Opinion 16-72

May 5, 2016


Digest:         A part-time justice, as counsel to an association of local government officials and employees, may advise individual members concerning local justice court operational issues, where such issues do not pertain to any pending cases, nor the court in which the judge presides.


Rules:          22 NYCRR 100.2; 100.2(A); 100.3(B)(6); 100.3(B)(8); 100.6(B)(2)-(4); Opinion 14-157.


         The inquiring part-time town or village justice serves as counsel to a voluntary membership association for certain local government officials and employees. In that position, the judge advises individual association members “on a myriad of municipal issues” but does not have an attorney/client relationship with any of the members (cf. Opinion 14-157). He/she sometimes is asked about justice court operations such as “creating and/or abolishing” a local justice court, “hiring/firing court personnel, court clerk issues, vacancies in judicial office and the interplay between” a local justice court and its municipality. The judge has also received an inquiry concerning the Hurrell-Harring settlement (Sup Ct, index no 8866-07) and its potential impact on a municipality’s budget. The inquiries are not aimed at pending cases, nor to the judge’s court.1 He/she asks if he/she may address such issues.

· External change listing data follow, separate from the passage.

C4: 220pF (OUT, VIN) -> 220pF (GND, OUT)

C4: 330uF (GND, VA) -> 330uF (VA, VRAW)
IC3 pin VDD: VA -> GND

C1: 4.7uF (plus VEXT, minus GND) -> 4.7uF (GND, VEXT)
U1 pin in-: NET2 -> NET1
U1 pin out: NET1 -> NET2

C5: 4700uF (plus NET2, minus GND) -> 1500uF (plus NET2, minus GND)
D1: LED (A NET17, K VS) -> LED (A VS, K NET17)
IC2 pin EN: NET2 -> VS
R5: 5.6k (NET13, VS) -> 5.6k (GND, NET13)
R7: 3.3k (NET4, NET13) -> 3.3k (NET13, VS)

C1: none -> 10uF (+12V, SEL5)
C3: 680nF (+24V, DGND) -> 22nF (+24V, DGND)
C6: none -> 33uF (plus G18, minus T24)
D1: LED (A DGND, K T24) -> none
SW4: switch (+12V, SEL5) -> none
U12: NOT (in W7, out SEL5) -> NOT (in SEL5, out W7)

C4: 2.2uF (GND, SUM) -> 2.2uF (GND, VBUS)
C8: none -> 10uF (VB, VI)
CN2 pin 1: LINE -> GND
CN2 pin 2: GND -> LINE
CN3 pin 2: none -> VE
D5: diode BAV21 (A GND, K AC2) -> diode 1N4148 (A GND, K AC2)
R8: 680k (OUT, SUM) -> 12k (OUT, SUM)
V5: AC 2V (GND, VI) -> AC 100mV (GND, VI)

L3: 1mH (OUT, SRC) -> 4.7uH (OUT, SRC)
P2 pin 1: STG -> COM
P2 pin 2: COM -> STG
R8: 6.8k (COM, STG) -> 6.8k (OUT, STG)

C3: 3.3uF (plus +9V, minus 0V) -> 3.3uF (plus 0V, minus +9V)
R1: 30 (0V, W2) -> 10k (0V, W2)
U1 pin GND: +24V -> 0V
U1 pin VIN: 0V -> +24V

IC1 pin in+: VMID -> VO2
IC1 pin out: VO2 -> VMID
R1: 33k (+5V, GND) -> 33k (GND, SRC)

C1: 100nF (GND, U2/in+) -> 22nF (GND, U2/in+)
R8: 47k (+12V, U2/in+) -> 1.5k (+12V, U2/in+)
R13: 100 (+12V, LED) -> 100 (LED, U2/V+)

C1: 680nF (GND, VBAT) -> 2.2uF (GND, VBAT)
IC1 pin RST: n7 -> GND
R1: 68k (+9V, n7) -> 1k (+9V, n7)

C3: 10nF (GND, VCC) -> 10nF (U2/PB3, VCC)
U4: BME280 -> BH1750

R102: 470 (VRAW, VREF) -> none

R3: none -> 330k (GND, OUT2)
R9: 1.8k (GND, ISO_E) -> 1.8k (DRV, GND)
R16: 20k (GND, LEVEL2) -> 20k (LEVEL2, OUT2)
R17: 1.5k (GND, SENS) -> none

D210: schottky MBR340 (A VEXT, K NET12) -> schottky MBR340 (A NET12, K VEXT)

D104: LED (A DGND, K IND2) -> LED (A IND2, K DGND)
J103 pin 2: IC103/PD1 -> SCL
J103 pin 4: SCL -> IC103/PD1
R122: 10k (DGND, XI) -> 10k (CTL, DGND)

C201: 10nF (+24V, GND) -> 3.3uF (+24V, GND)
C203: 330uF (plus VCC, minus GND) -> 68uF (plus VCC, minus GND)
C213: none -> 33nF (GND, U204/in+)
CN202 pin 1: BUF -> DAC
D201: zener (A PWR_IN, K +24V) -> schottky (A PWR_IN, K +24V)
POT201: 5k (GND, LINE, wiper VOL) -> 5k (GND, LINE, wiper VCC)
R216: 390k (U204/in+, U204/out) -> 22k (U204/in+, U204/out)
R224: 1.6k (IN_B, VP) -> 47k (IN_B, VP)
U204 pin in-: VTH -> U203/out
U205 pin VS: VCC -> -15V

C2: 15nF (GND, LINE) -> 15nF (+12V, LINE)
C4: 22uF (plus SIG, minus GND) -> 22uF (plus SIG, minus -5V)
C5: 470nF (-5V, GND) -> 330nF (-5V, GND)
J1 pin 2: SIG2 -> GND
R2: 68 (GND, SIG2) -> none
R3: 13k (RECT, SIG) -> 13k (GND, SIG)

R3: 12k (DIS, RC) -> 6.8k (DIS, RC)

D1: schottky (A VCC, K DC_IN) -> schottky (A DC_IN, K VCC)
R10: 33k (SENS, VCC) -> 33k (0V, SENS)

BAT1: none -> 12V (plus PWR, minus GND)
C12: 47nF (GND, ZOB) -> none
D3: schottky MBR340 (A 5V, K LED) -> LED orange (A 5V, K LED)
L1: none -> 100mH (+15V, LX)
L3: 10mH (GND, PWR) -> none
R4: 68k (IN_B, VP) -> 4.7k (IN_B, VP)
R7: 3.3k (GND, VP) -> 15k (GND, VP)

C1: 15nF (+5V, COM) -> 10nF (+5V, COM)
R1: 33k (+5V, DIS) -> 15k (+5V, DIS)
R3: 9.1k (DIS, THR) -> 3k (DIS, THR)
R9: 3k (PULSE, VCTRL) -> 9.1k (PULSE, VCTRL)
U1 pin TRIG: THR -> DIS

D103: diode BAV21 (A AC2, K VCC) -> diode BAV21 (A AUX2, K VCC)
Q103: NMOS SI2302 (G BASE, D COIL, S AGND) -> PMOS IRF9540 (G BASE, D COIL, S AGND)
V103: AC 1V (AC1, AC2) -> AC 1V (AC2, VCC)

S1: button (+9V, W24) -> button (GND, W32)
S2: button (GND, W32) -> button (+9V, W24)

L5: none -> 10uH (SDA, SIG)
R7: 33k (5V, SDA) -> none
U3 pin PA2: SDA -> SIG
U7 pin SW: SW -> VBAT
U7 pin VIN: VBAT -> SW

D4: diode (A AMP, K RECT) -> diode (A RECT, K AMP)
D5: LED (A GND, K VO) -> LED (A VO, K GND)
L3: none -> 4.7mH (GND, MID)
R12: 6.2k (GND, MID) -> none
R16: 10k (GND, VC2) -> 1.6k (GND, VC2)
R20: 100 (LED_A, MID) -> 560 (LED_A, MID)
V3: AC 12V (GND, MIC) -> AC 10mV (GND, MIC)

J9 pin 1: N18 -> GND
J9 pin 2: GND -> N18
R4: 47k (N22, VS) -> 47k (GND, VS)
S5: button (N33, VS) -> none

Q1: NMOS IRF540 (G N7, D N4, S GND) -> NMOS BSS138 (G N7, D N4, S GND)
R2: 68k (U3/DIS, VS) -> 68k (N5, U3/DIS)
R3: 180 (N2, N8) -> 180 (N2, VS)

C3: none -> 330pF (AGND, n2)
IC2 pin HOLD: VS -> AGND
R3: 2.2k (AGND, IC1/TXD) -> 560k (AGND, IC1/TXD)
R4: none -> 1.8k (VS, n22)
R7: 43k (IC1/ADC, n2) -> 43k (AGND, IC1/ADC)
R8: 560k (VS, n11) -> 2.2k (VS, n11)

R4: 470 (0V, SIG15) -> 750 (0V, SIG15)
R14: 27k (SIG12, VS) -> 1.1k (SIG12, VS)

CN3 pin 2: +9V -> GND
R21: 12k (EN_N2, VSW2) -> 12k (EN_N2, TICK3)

         A judge must always avoid even the appearance of impropriety (see 22 NYCRR 100.2) and must always act to promote public confidence in the judiciary’s integrity and impartiality (see 22 NYCRR 100.2[A]). For example, a judge must not engage in impermissible ex parte communications (see 22 NYCRR 100.3[B][6]) or publicly comment on pending or impending cases in the United States or its territories (see 22 NYCRR 100.3[B][8]). Nonetheless, a part-time judge may generally accept public or private employment not incompatible with judicial office nor conflict or interfere with judicial duties (see 22 NYCRR 100.6[B][4]), and may practice law with certain limits (see 22 NYCRR 100.6[B][2]-[3]).

         The justice court operational issues the judge describes are administrative in nature, and do not involve the judge’s own court or any identifiable pending cases in any court. Answering such questions is thus unlikely to run afoul of restrictions on judicial speech and conduct, conflict or interfere with judicial duties, nor create an improper appearance. Thus, the judge may discuss such issues with association members as the association’s counsel.


         1 Officials and employees of the municipality in which the judge presides are not eligible to join the association.